The Unbearable Lightness of Being Hungry | A Sydney Food Blog

The Lansdowne, Chippendale

June 23rd, 2017  |  Published in Latest, Restaurants

Watching The Lansdowne rebound and regenerate into Sydney’s new favourite venue is now my favourite spectator sport. Last rites were read for the Chippendale pub back in August 2015, when the 1930s building was set to be developed into a private music school – and many people read this as certification that, yet again, Sydney sucks. Another live music establishment had bitten the dust – one that’d played host to The Go-Betweens and You Am I and was the last venue standing from a cluster that’d been airing soundchecks and amped-up gigs since the ’70s.

But that deal failed to make it past the DA stage, and this downer of a story got rewritten with the best possible ending: in April, it was announced that The Lansdowne was bouncing back. Jake Smyth and Kenny Graham (the legends behind Mary’s and The Unicorn) were taking over and resurrecting the pub as a live music establishment, with a booking team from The Annandale Hotel. “Yes, they are opening a venue for around 250 patrons in a town where closing music rooms is a habit hard to shake,” wrote Bernard Zuel in the Herald. It was a welcome move, given Newtown Social Club was being dismantled and lockout laws had been bad news for the music scene.

And as much as I get people being drained by the setbacks to our nightlife, hearing locals constantly issue threats to relocate to Melbourne, while talking down Sydney like the city’s some kind of disappointing ex – that’s kinda boring! Let’s hear it for people who want to change things, celebrate what’s awesome and turn off that alarm system that’s constantly on alert for what’s wrong with Sydney. So I’m really psyched for what The Lansdowne team is doing – they relaunched with a local supergroup, the first Palms gig in ages, then The Preatures doing a $10-on-the-door show. They removed pokies, even though – as Time Out reports – this means ditching up to $300,000 in revenue.
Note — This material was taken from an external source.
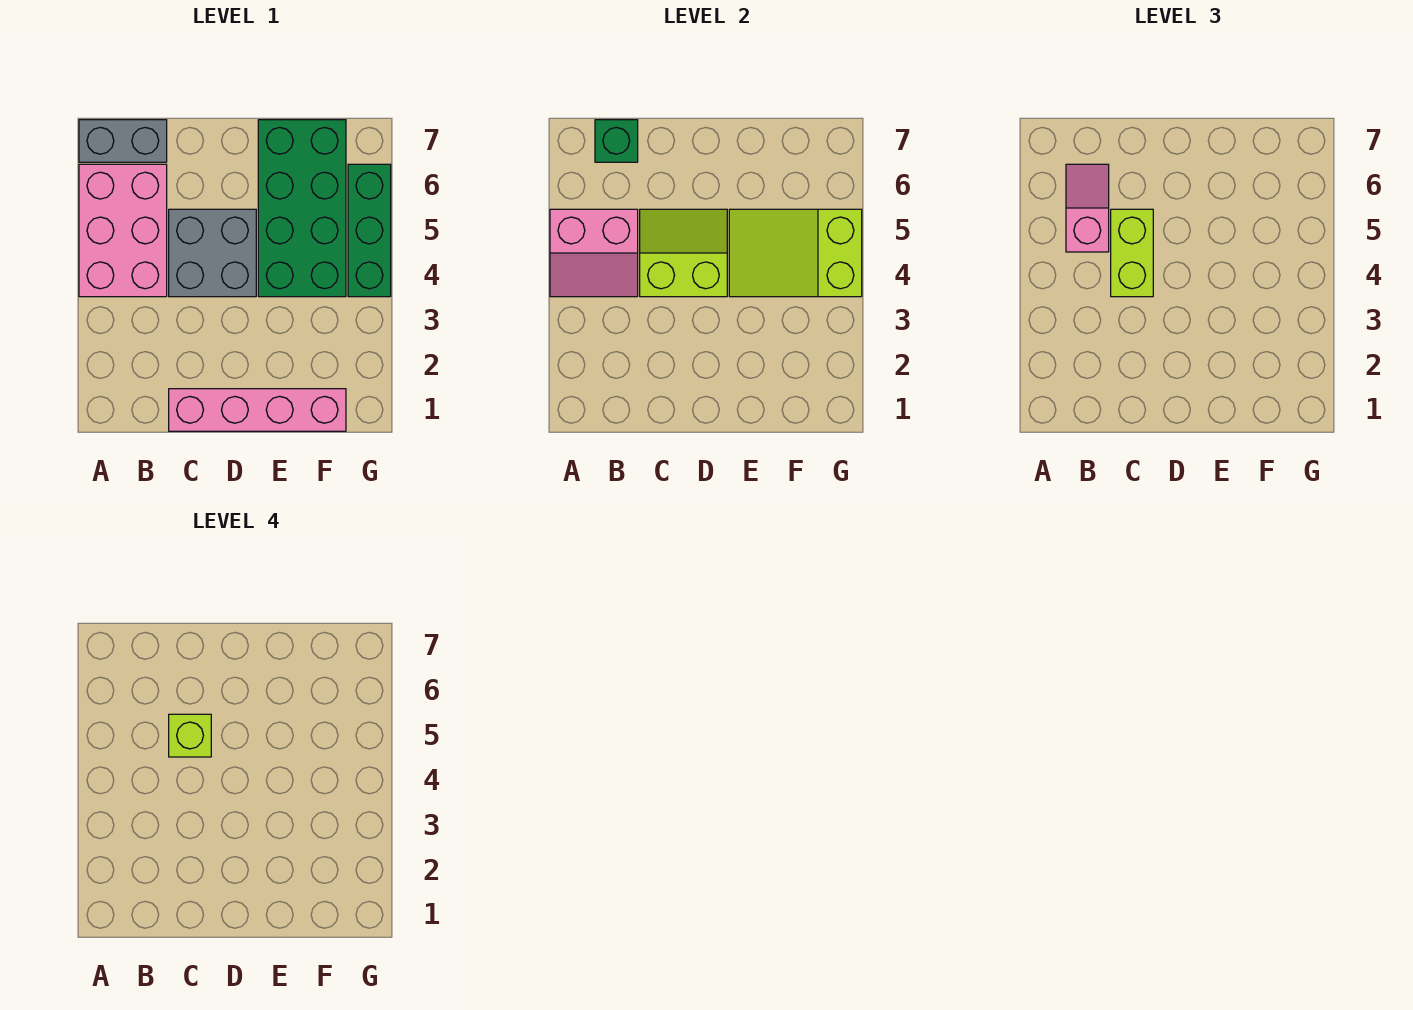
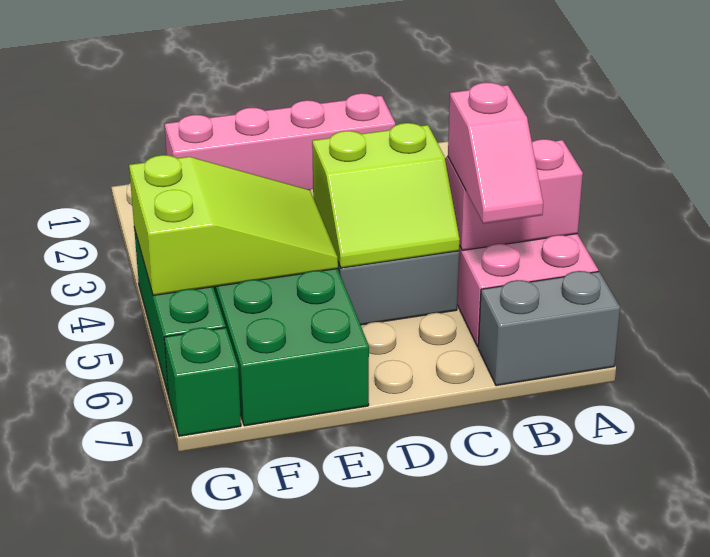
green brick B7 level 2 -> green brick G7 level 1
lime brick C4:C5 level 3 -> none
lime brick C5 level 4 -> none

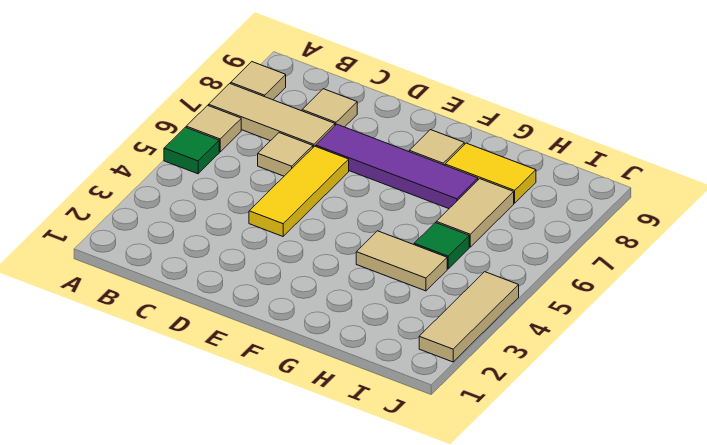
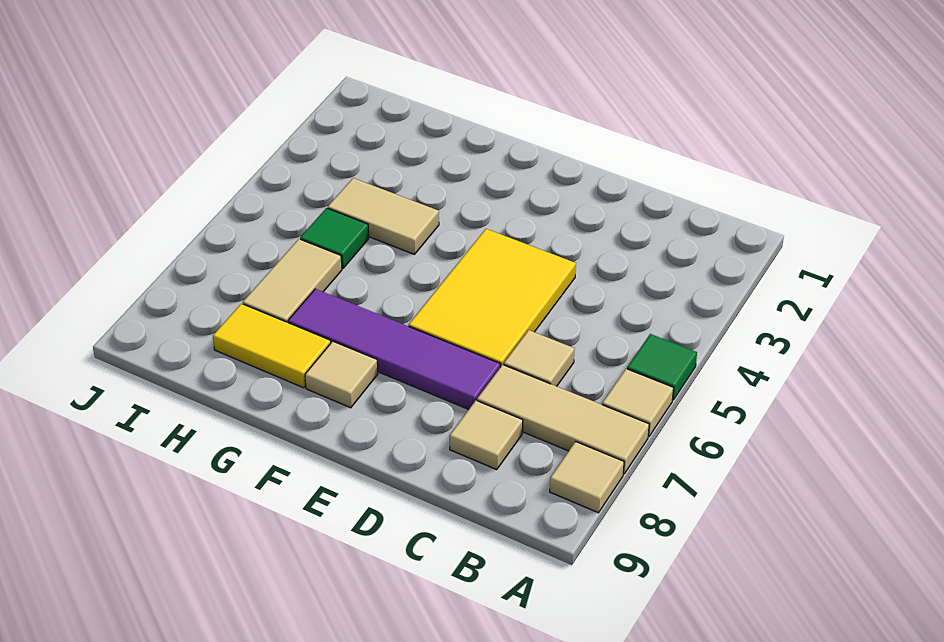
yellow tile D4:D6 level 1 -> yellow tile D4:E6 level 1
tan tile J2:J4 level 1 -> none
The pub also is safely placed outside the lockout zone, with a 3am licence and a menu that stretches until 2am (with a very 2am, #notcleaneating vibe – think Spam ‘n’ Cheese Dog, Wings ‘n’ Cheese, Kimchi Pancakes).

The regular not-so-late menu is very student-friendly given The Lansdowne’s proximity to nearby universities – most dishes are less than $20 and your accountant isn’t going to take issue with $10 lunch specials of mee goreng, steak and lasagne. What comes out of the kitchen powered by Phil Morgan (Hartsyard, The Unicorn) and his framed photo of Guy Fieri (“my spirit animal”, says Phil), are nostalgic favourites, remastered for 2017. From the childhood-evoking Ice Cream ‘n’ Chocolate Sauce ($10) to the very 1980s-style Sticky Wings ‘n’ Drums in Honey Soy ($12). Wedges with Sour Cream ($10) are a time-trip to every pub that was around in ’90s. It comes with “Dorito” sauce – and like much of The Lansdowne’s food, it’s straight-up and something you can’t oversell. It literally tastes like the Dorito salsa from the supermarket (and feels like a natural offshoot of The Unicorn’s signature move of serving French onion dip and Jatz). There are no tricks and special effects on show – the BBQ Cheeseburger ($17) is pretty much a descendant of the Mary’s cheeseburger, but with barbecue sauce. The Fish Finger Sambo ($16) is exactly as advertised, but comes with a bonus windfall of chips. (It’s apt that Phil – who has a sandwich named after him at Saga, run by ex-Hartsyard colleague Andy Bowdy – would have a strong sambo game.) Cauli Mac and Cheese ($16)? Eggplant Parmy ($18)? Check and check – high-comfort pub food that ticks boxes in a reliably good way.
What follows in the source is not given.